Le baobab et la cuisine
Les feuilles sont récoltées en juin, peu après leur épanouissement, elles sont bouillies et servies comme des épinards. Elles peuvent aussi être séchées au soleil, réduites en poudre et conservées d’une année sur l’autre. Cette poudre (lalo) est incorporée aux céréales (à la farine de mil ou dans les suces pour la préparation de couscous). Les feuilles sont riches en calcium, en fer, en protéines et en lipides.
Les graines contiennent de l’huile alimentaire et sont utilisées à l’occasion de certaines fêtes au Sénégal après des préparations diverses: torréfaction, trempage, fermentation. Elles sont grillées pendant les périodes de famines.
Le fruit est trempé dans l’eau pour séparer la pulpe des fibres et des graines. La pulpe est utilisée pour confectionner des bouillies pour les enfants, mélangées avec du mil et de la pâte d’arachide, elle permet de préparer le « ngalakh », plat du vendredi saint chez les catholiques.
Elle sert également pour le caillage du lait chez les bergers. Enfin, parfumée à la fleur d’oranger ou à la muscade, elle est utilisée pour la fabrication de boissons rafraîchissantes ou de crèmes glacées.
La racine des jeunes plants est quelquefois consommée cuite par les enfants, et les jeunes plants eux-mêmes comme des asperges.
En brousse, cette consommation des éléments de cet arbre providentiel est souvent une nécessité, mais en ville, ces mêmes produits sont recherchés par les ménagères.

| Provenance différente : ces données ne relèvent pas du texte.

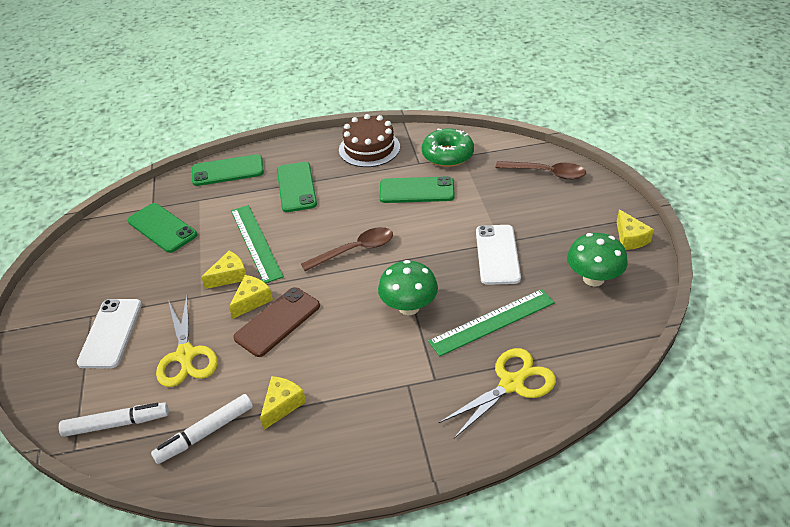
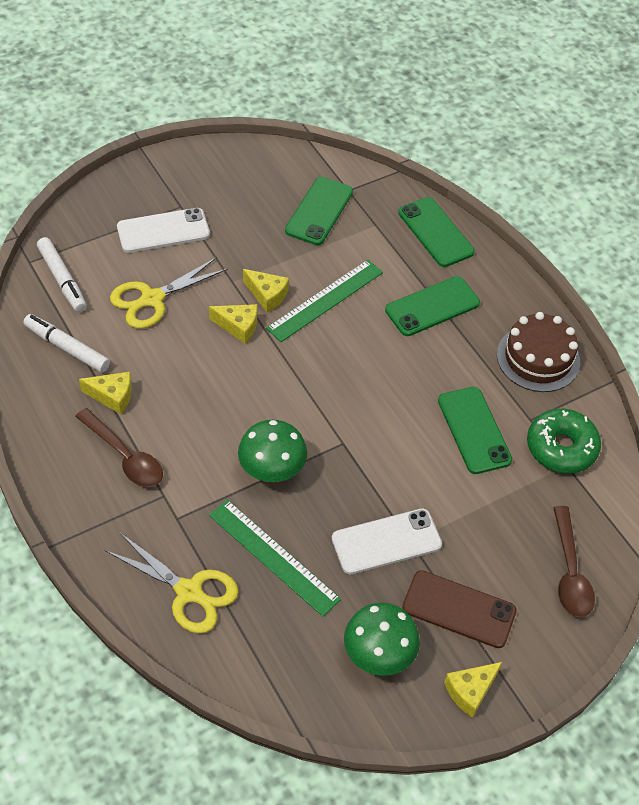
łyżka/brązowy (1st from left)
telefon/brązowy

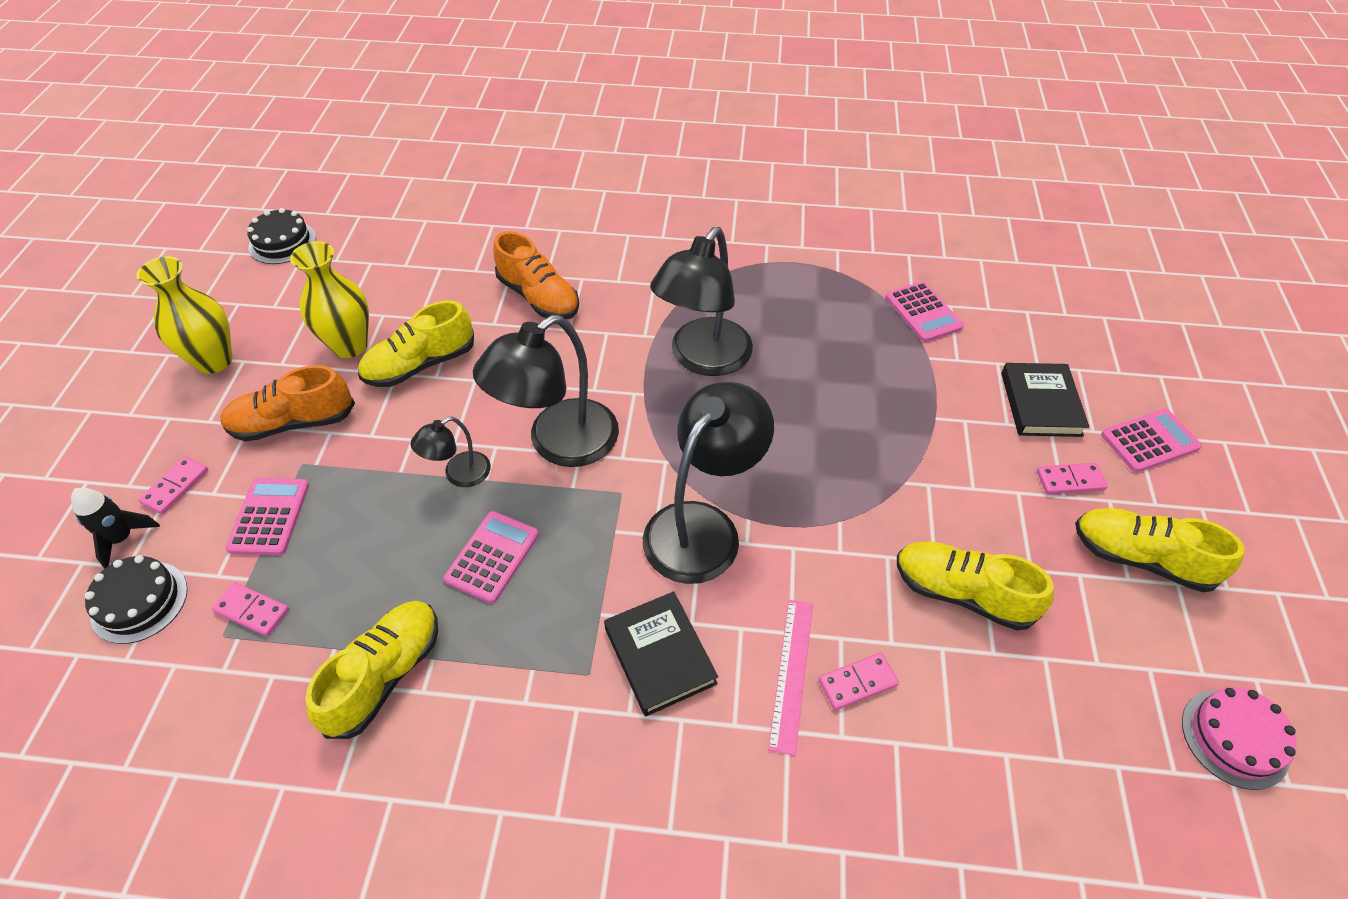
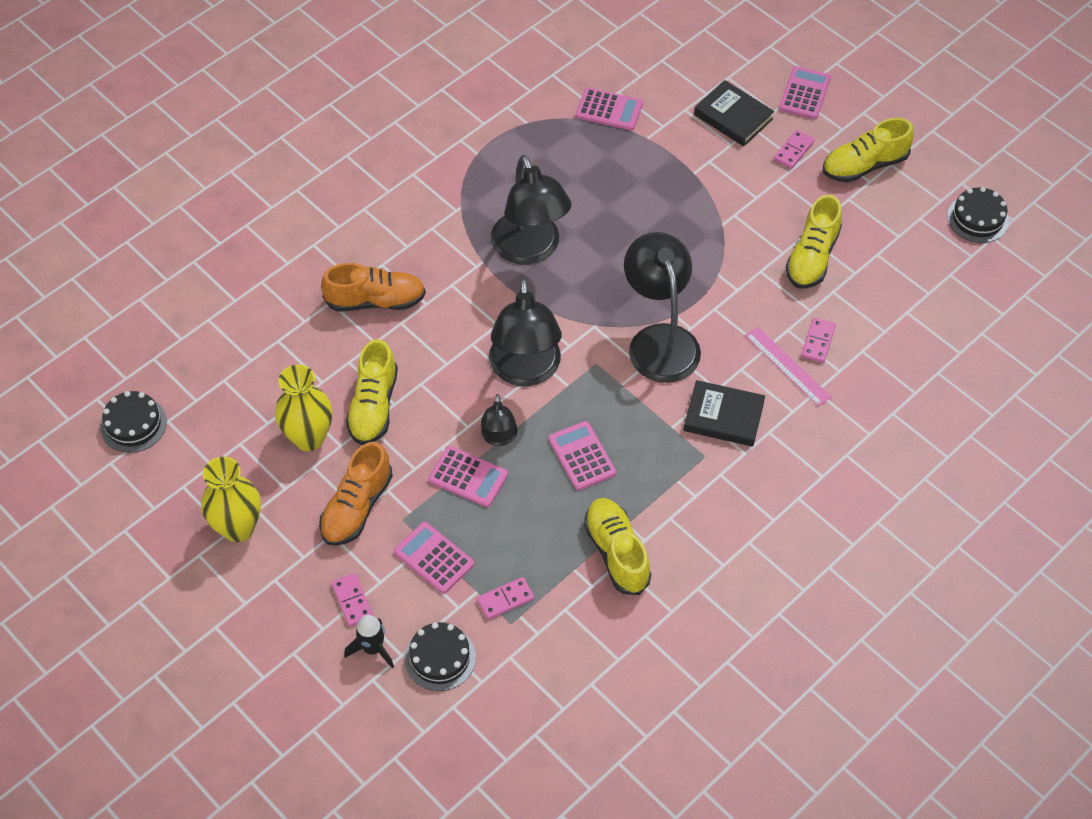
but/żółty (3rd from left)
tort/czarny (3rd from left)
kalkulator/różowy (2nd from left)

En pays Bassari, le fruit est aussi un met de choix pour le génie Xwety-Omak: « Ce génie est un géant efflanqué se déplaçant uniquement la nuit. Grand amateur de pain de singe, il se tient debout sous les baobabs pour cueillir directement les fruits. Sa récolte faite, il la charge sur ses épaules et s’éloigne en croquant les graines. C’est alors que les villageois entendent sa marche rythmée par l’entrechoc des coquilles ensachées. Tout en cheminant, Xwety-Omak pratique un petit trou à l’extrémité de chaque fruit dont il aspire le contenu. A son image, les enfants percent les pains de singes, y versant de l’eau qu’ils boivent ensuite, mais jamais, ils ne réussissent comme lui à vider complètement le fruit de ses graines solidement fixée à l’intérieur. Xwety-Omak se désintéresse des affaires humaine. Il mène une existence solitaire et ne réclame aucune âme en échange de l’exclusivité de sa nourriture ».